Skipper Tim Paine on Monday said he expects the banned Steve Smith and David Warner to play “a huge” role in this year's Ashes series against England, with Australia now in “a really good place.”
After a torrid 12 months marred by the ball-tampering row and poor form without its top stars, Australia ended its summer on a high by emphatically winning two Tests against Sri Lanka.
The side claimed the first in Brisbane by an innings and 40 runs and the second in Canberra by 366 runs, following a tough home series defeat to top-ranked India.
Smith and Warner's bans for their role in trying to alter the ball in South Africa expire late next month and they are widely expected to quickly return to the national set-up.
“I think everyone to a degree has to earn their stripes. I think those two have got plenty of runs in the bank if you like,” Paine said when asked if they could slot straight back in.
“Look, I see us going to the Ashes and them having a huge part in us winning the series. That's how I see how important they are to this team.
“We know how good they are and hopefully once their bans are up they'll be welcomed back and they will win Test matches like they did before.”
Without the experienced pair, Australia struggled.
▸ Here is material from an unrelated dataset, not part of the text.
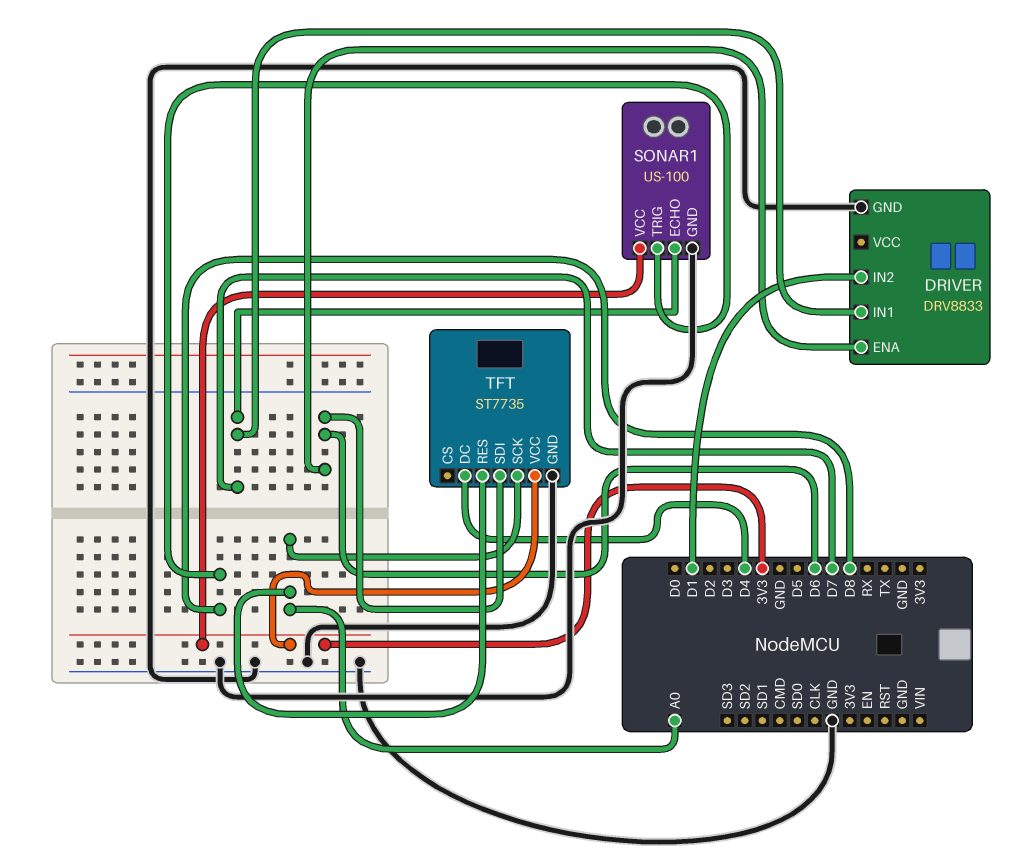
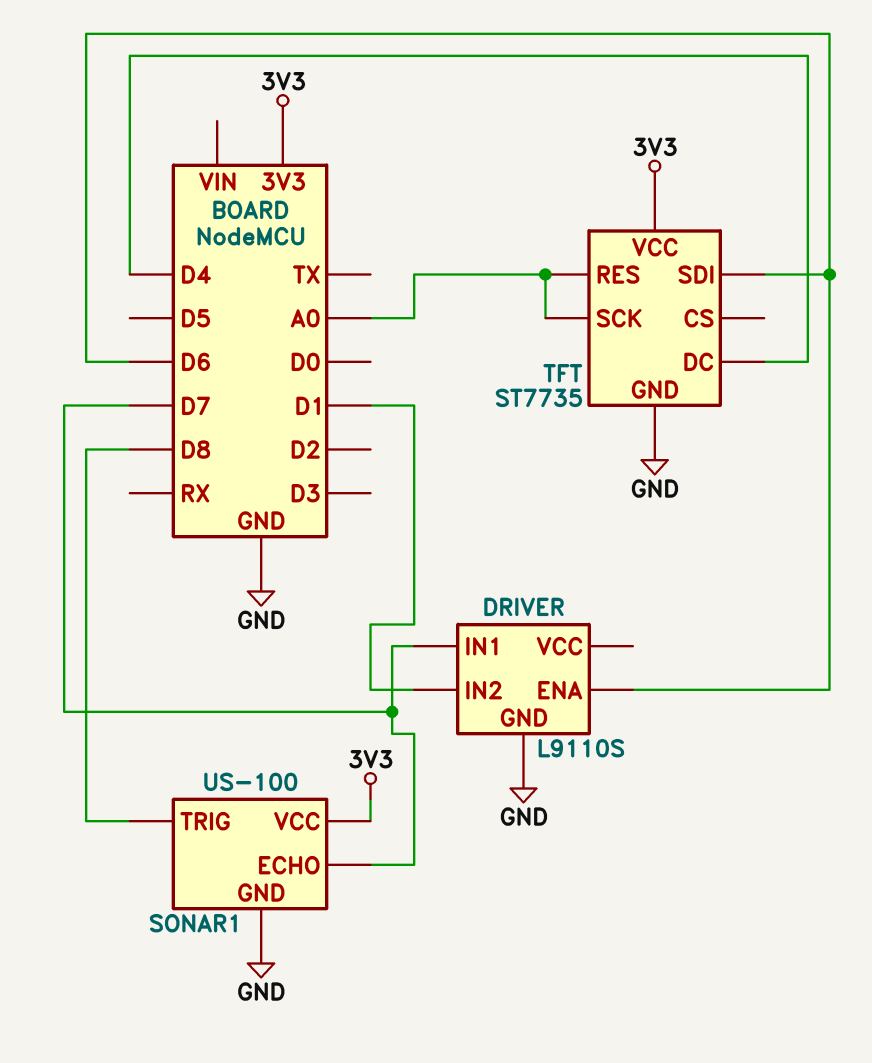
DRIVER: DRV8833 -> L9110S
But at least it broke a century drought stretching back to October in Canberra, with Joe Burns, Travis Head, Kurtis Patterson and Usman Khawaja all cashing in.
Their knocks put the Aussies in prime position for the Ashes against an England side reeling from an embarrassing capitulation in the West Indies.
Following a 381-run defeat by the hosts in the first Test in Barbados last month, England suffered a 10-wicket thrashing in Antigua on Saturday to lose the three-match series 2-0.
Won back respect
The ball-tampering scandal, which led to year-long bans for Smith and Warner and nine months in exile for Cameron Bancroft, led to Australia changing its cricketing culture and toning down its aggressive sledging.
Paine said he was “really proud of the way we have gone about it”.
“We spoke at the start of the summer that our main priority was to win back the respect of our Australian public and cricket fans. Sitting here now, I think we've gone a long way to doing that,” he said.